If you want to do type-checking, I don't think this a good way to do it. As a sibling comment points out, it doesn't work all that well since many objects respond to `len()`. I think it would be preferable to add type annotations and use mypy to check them or perhaps, in rare circumstances, do an isinstance check.
Alas, I find this suggestion unpersuasive for the use I have in mind. I get that there would be cases it does apply to.
I just want to enforce that the object acts like a list, mainly versus a float, int, or boolean. Tuples are definitely 100% ok, and if someone wants to give me a set, that's almost certainly OK too, in the use cases I'm considering. And so is a numpy vector!
Often these objects are held in a container (a dict or class variable), so type annotations would be clumsy as far as I know. Wouldn't I need to create a separate object to enforce the annotation?
And the type annotation would need to allow tuples and all flavors of lists or numpy arrays.
On the other end of the scale, I don't think either of us wants to use isinstance checks!
My primary intent isn't to be bulletproof, it's to show intent.
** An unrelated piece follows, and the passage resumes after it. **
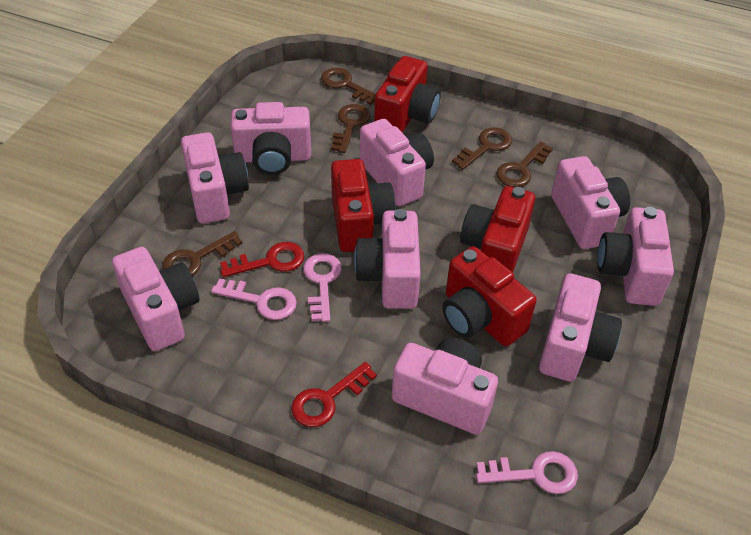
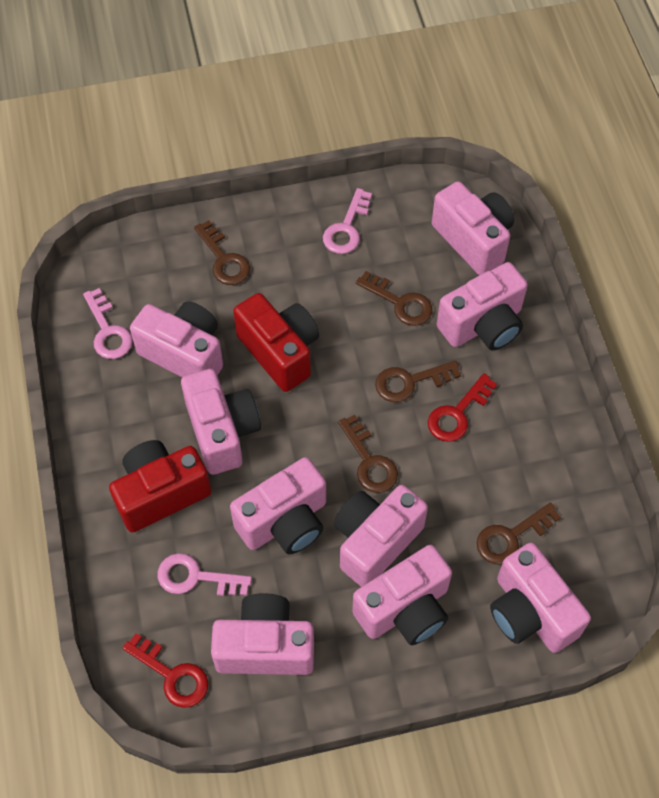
red camera: 4 -> 2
The main fail of using len() in this way is that it accepts strings.
I don't see how using len() this way is any different than doing an isinstance check. You're essentially saying, "If this object doesn't respond to len(), raise a TypeError."
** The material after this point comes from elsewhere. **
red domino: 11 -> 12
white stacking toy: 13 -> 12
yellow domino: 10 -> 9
Perhaps true but misses the point. If you’re using len() for type checking, it’s essentially no different than doing isinstance(items, Sized). The latter explicitly calls out what you’re doing and makes it clear, to me, that’s it’s not really correct, in that it doesn’t show your intent, which is to enforce a sequence of items in a container not that the object has a size.
“supports len()” and “is a Sequence” are fairly reliably equivalent, and using len() fails fast in many cases (e.g., iteration over a potentially infinite iterable) not doing so would not and be less desirable.
Type checking via mypy, pyright, etc., is great, but in library (as opposed to an app) you can't count on consumers doing that, and isinstance() checks don't support duck-typing.